The low-cost airline I mentioned was one airline that figured this out early. And its solution was to put power and air in all its parking positions and standardize operations with the flight and ground crews to use these external power and air units to save significant money.
While I do not have specific numbers on what it saved each year with this solution, I have seen many studies done for airports where millions of dollars can be saved annually at hub airports and hundreds of thousands of dollars at medium-sized airports with the same improvements to power and air.
The difficulty, however, comes with different climates, different aircraft in one place and different restraints to infrastructure.
Having the exact same POU DX unit at each parking spot in the entire system is not normally going to work for most operators.
Let’s discuss some of the basic designs and the differences in technology to help us better understand the options.
DX units are the most common PC Air designs used today followed by AHUs. POU DX units range typically from 20 tons to 150 tons and can be facility-powered or diesel-driven. Smaller, electric 20-ton sizes can be side-mounted on bridges and the largest 150-ton units stand-mounted. Almost anything in between is possible.
All of these DX units come now with the following refrigerant: 410A, 407C and 134A. All three are used at JBT AeroTech because each refrigerant has pros and cons depending on what you are trying to accomplish.
In sizing the units for application, several factors have to be kept in mind. To name just a few:
- Ambient conditions.
- Aircraft to be serviced.
- Type of power if electric-driven.
- Desired cabin conditions.
We use an excellent calculation program that takes all of these variables and adds them up with the aircraft curves and provides recommended sizing. Even with these results, however, we still have to look harder at other factors. To name just a few:
- Type and length of delivery hose.
- The number of service doors that could be open at one time.
- How often the worst case ambient conditions will exist.

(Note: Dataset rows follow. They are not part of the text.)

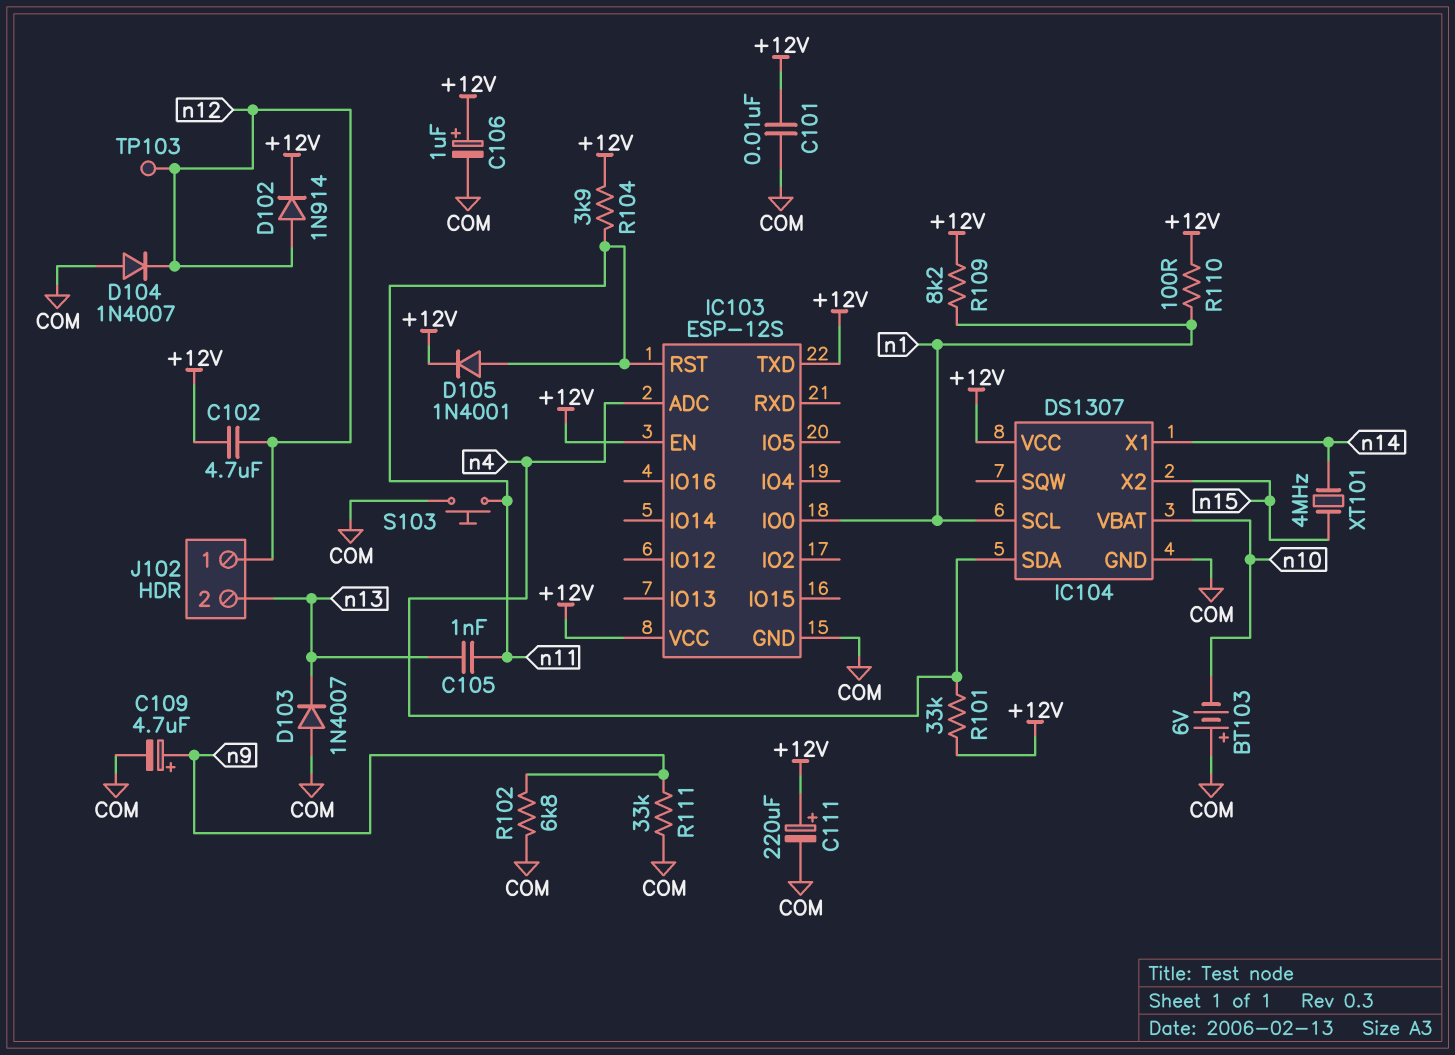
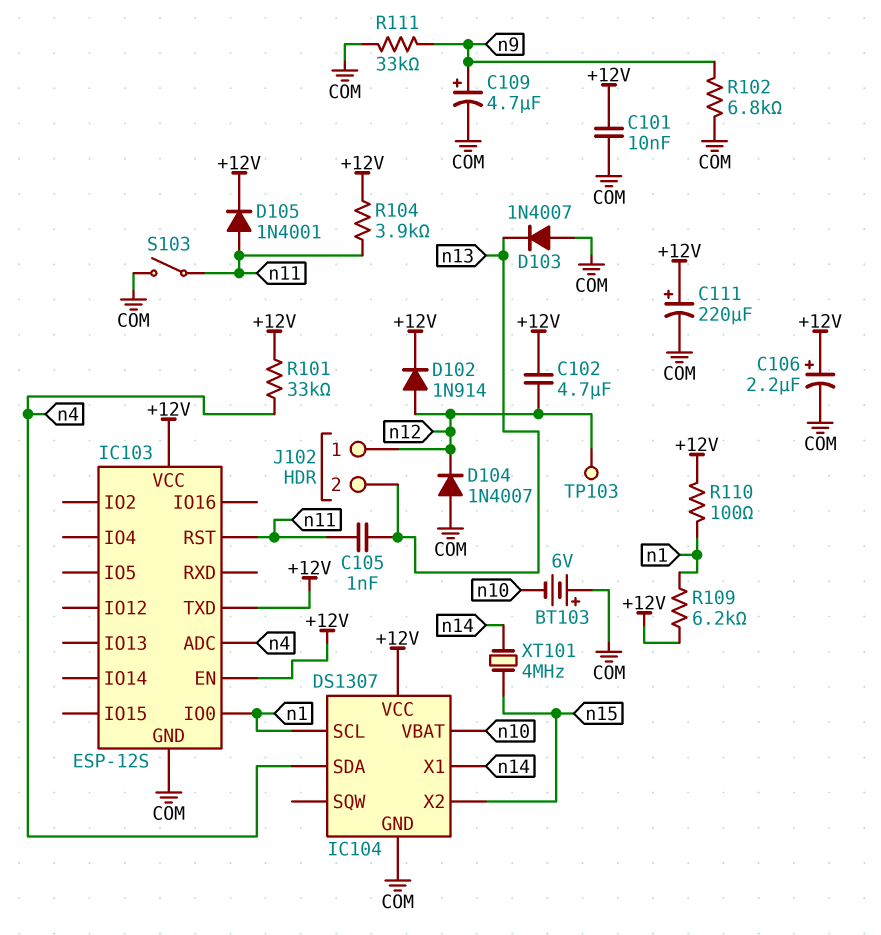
C106: 1uF (plus +12V, minus COM) -> 2.2uF (plus +12V, minus COM)
R109: 8.2k (+12V, n1) -> 6.2k (+12V, n1)
S103: button (COM, n11) -> switch (COM, n11)

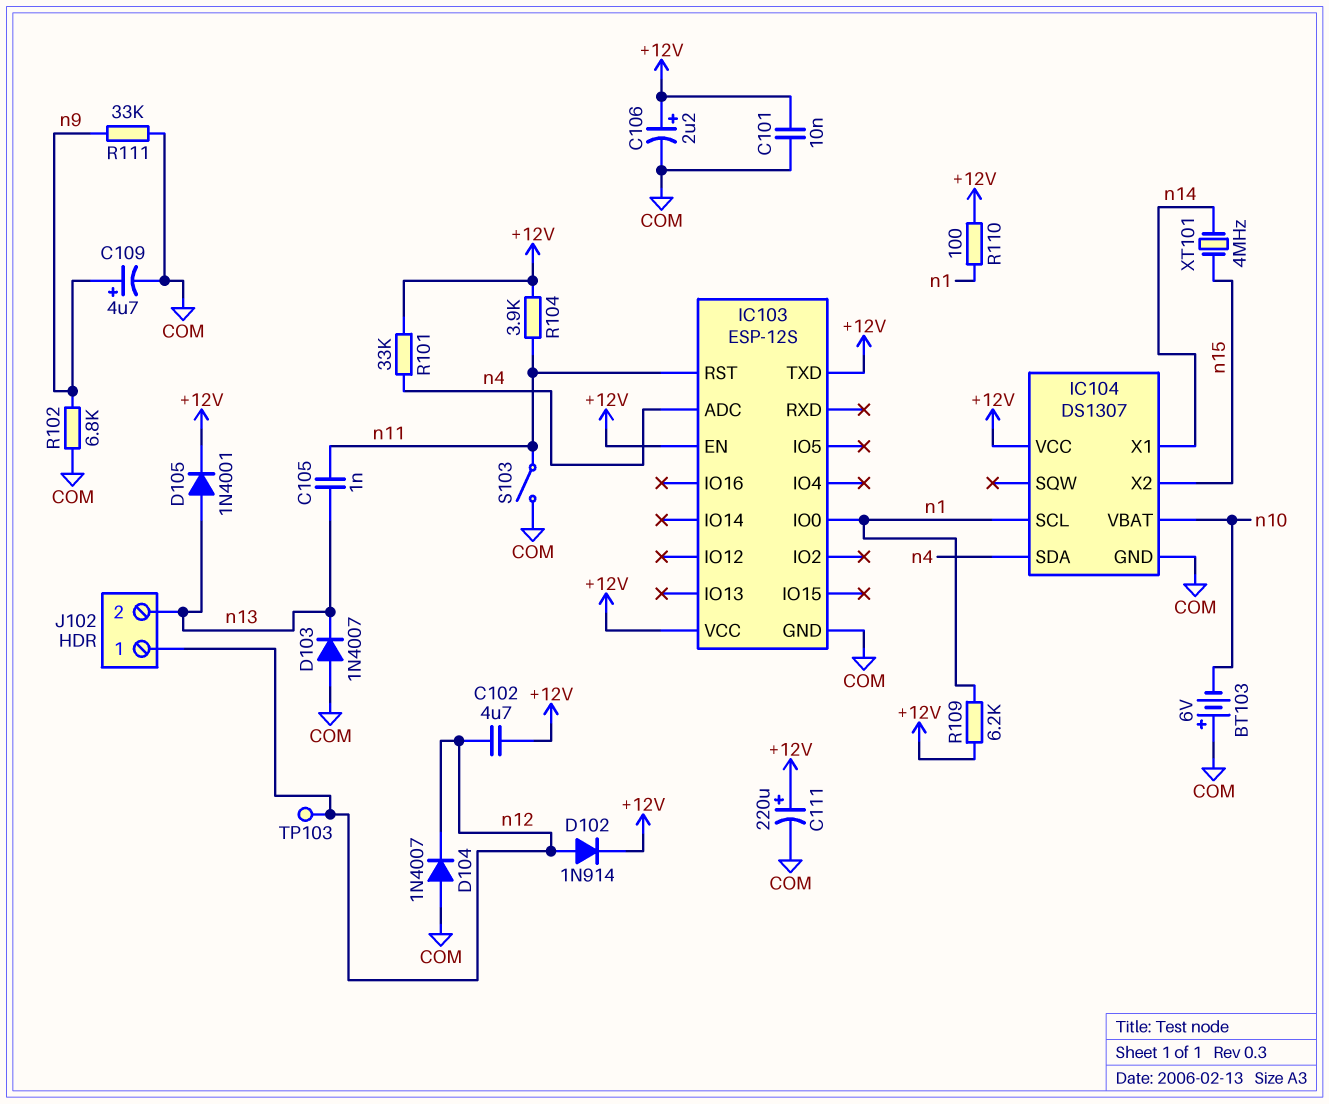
D105: diode 1N4001 (A n11, K +12V) -> diode 1N4001 (A n13, K +12V)

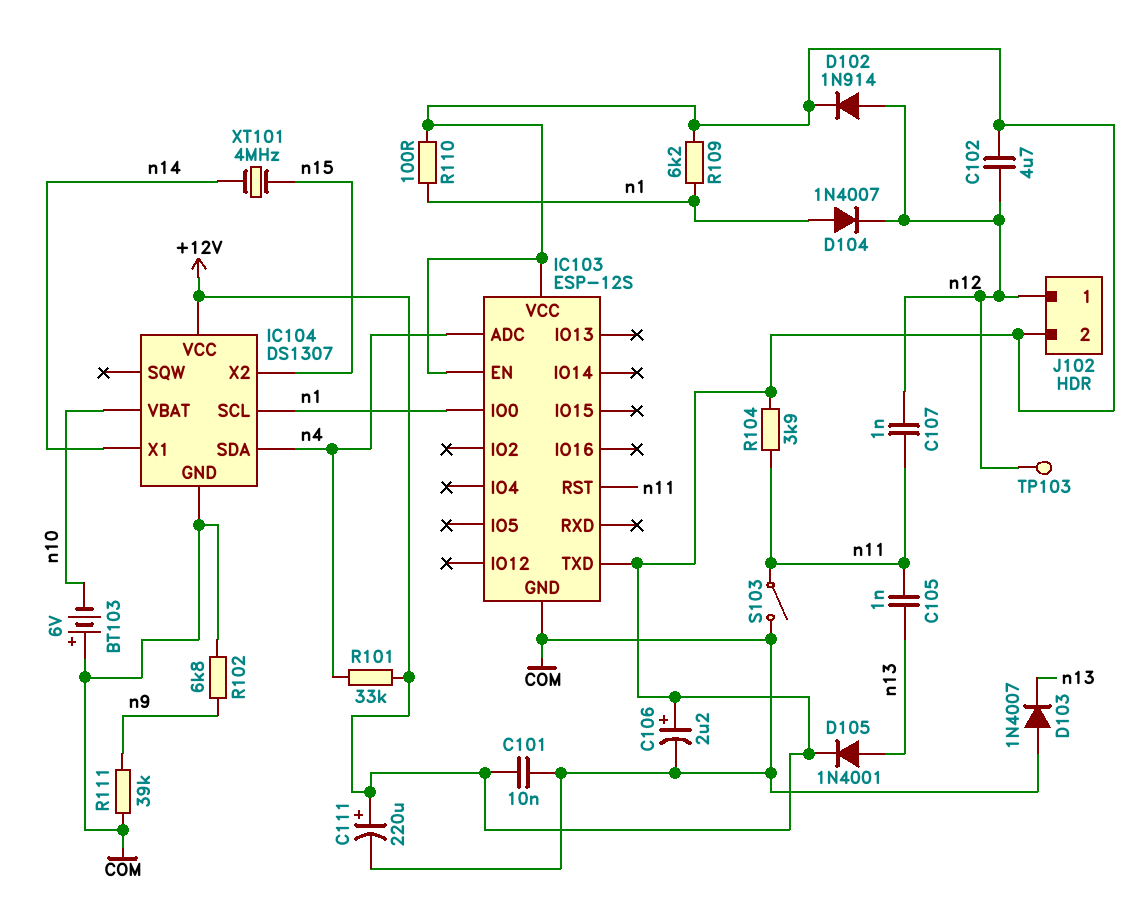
C107: none -> 1nF (n11, n12)
C109: 4.7uF (plus n9, minus COM) -> none
D104: diode 1N4007 (A COM, K n12) -> diode 1N4007 (A n1, K n12)
J102 pin 2: n13 -> +12V
R111: 33k (COM, n9) -> 39k (COM, n9)

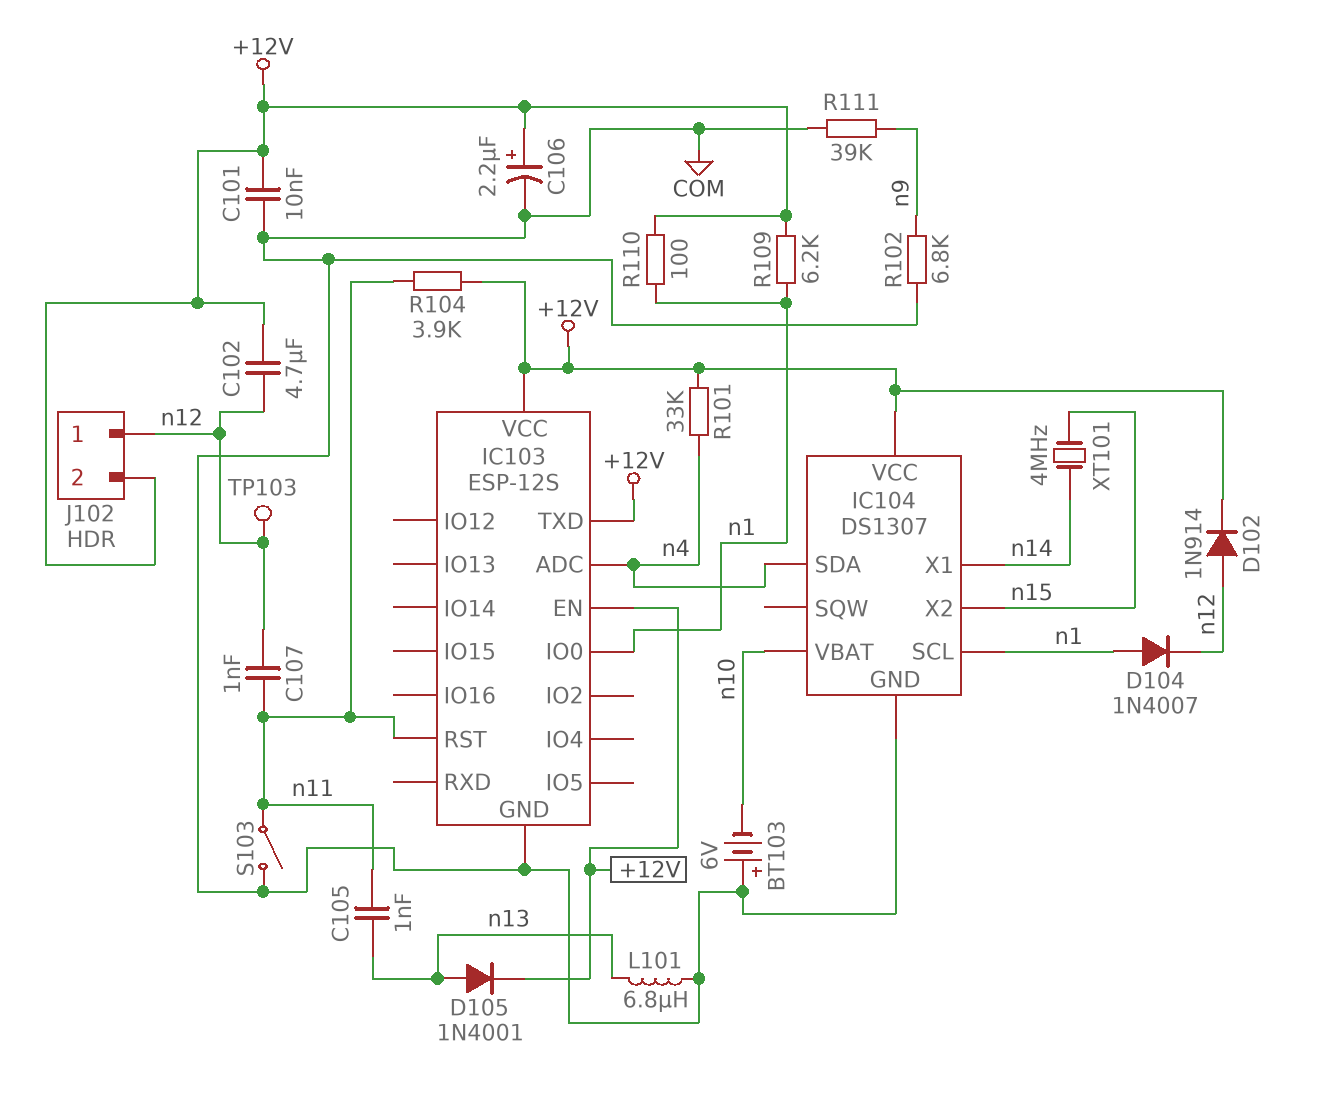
C111: 220uF (plus +12V, minus COM) -> none
D103: diode 1N4007 (A COM, K n13) -> none
L101: none -> 6.8uH (COM, n13)

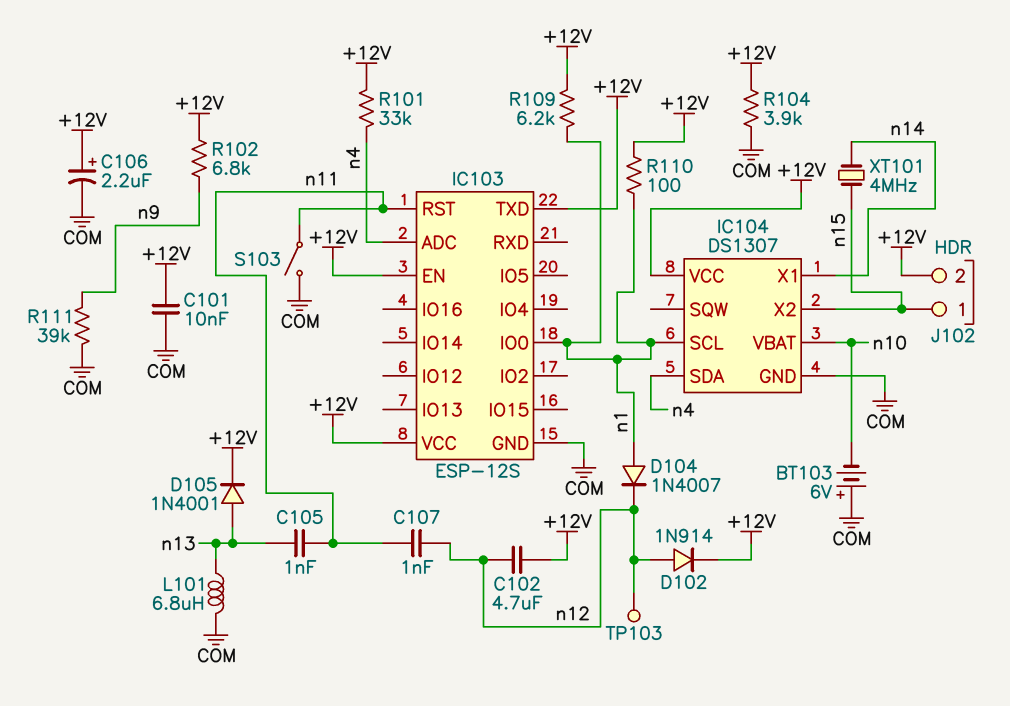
J102 pin 1: n12 -> n15
R102: 6.8k (COM, n9) -> 6.8k (+12V, n9)
R104: 3.9k (+12V, n11) -> 3.9k (+12V, COM)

With all of this information, basic performance requirements needed to do the job can be narrowed down. Common salient characteristics are a good thing to keep in mind at this point. To name just a few:
- Static pressure.
- Discharge temperature.
- Operating limitations.
- Blower horsepower.
One quick note on tonnage: Many PC Air manufacturers are starting to give names to different sizes instead of tonnage descriptions because manufacturers know best what their units are capable of cooling. Tonnage is a difficult measurement anyway because compressor tonnage and actual tonnage performance make a big difference.
In some cases, when using 134A powered by a 50 Hz power supply, the compressor tonnage can be 90 tons, but the actual tonnage can be 50 tons. Derates for refrigeration and input power can be that significant with some manufacturers. This is why you really have to know what you are buying.
Extreme Conditions: For extreme hot locations, JBT AeroTech successfully developed a DX boost unit by taking a DX unit and adding a glycol coil – like a typical AHU unit would have – to supplement cooling capacity.
Until this hybrid design between a DX and an AHU, most operators had to run the aircraft’s APU to keep the aircraft cool.
But extreme heat and humidity are two things a good designed PC Air system can overcome. All DX and AHU use 100 percent outside air that is dehumidified in the process of cooling the air. If you’ve ever stood under a PC Air unit on a boarding bridge that doesn’t have the condensate hose connected, you stand a very good chance of getting soaked.
Central Systems: Central air is the other very popular option to DX POU units. Central systems are a good option for some since they offer a lower cost of operation and a better return on investment on projects with more than five parking positions.
A central system typically will have a greater initial capital investment than a POU, but has less overall compressor circuits, refrigeration components and has a diversity factor to help lower electrical requirements to provide as good or better cooling and heating temperatures than DX units.